While both artists share a critical urge to dismantle the seamless interfaces of modern technology, their methods place them in direct collision:
James Bloom (The Antagonist) fights the machine. He purposefully feeds Reinforcement Learning agents until they fracture, generating "functional provocations" that expose the artificiality of progress and the goal-seeking impulse. He breaks the system to reveal inherent weakness.
Alex May (The Architect) asserts radical control. By hand-coding his own algorithms from scratch, he rejects commercial engines to intimately preserve the fragility of human memory and time. He breaks the standard workflow to build poetic precision.
Join us for a lively discussion that moves beyond the standard artist talk into a debate on agency:
Should we dismantle the machine by taking it apart line-by-line, or by pushing it until it crashes?
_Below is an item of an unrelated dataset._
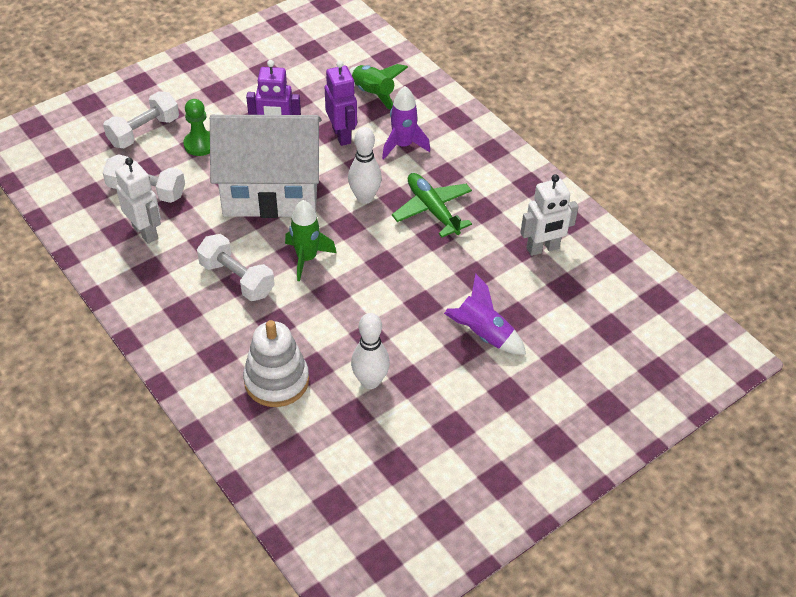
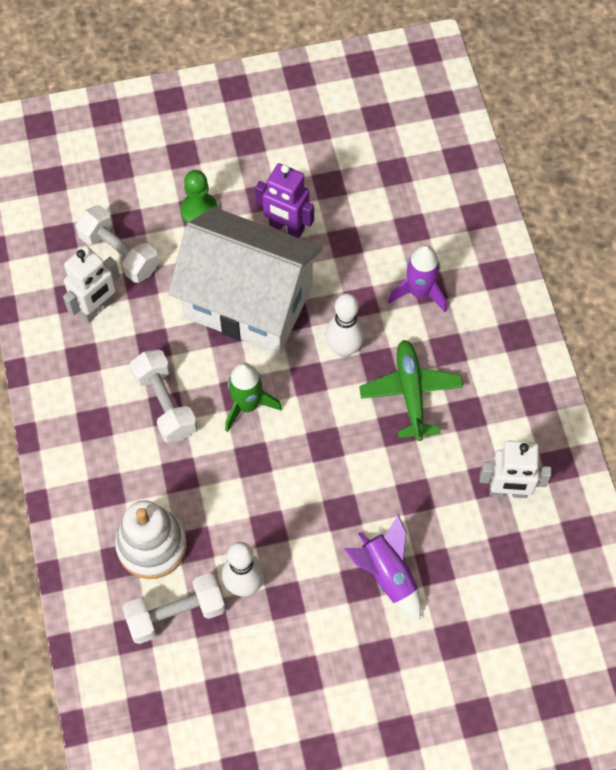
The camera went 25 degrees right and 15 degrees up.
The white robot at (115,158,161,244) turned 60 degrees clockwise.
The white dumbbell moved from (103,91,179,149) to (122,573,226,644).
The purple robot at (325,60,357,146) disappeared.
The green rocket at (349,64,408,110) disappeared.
Alex May is an artist whose work examines how people remember and how technology changes what we keep, what we lose, and what we think is real. Working across moving image, photography, sculpture, and computational processes, he explores parallels between human experience and technological systems of recording, storage, and preservation.
Informed by more than four decades of programming experience, his work uses technology not simply as a tool, but as a way of thinking through how reality is shaped, altered, and re-experienced over time.
He has exhibitied at Ars Electronica, ZKM, HeK in Basel, MIT Museum, Nobel Prize Museum, and Tate Modern, and has work in several collections including ZKM and the Computer Arts Society.

James Bloom is a London-based artist who uses technological innovation as a method to generate perceptual problems. His online artworks connect their participants in real-time but have utility engineered out, upending the structure of the networks they exist within and revealing possibilities for autonomy. He takes complex code-based and material production techniques and combines them in unintended ways, often to the point of failure, triggering new states.
Event over - video on soon
Our next talk will be Wed 20th May The Unexpected Story - AI & Text Talk with Geoff Davis - online only.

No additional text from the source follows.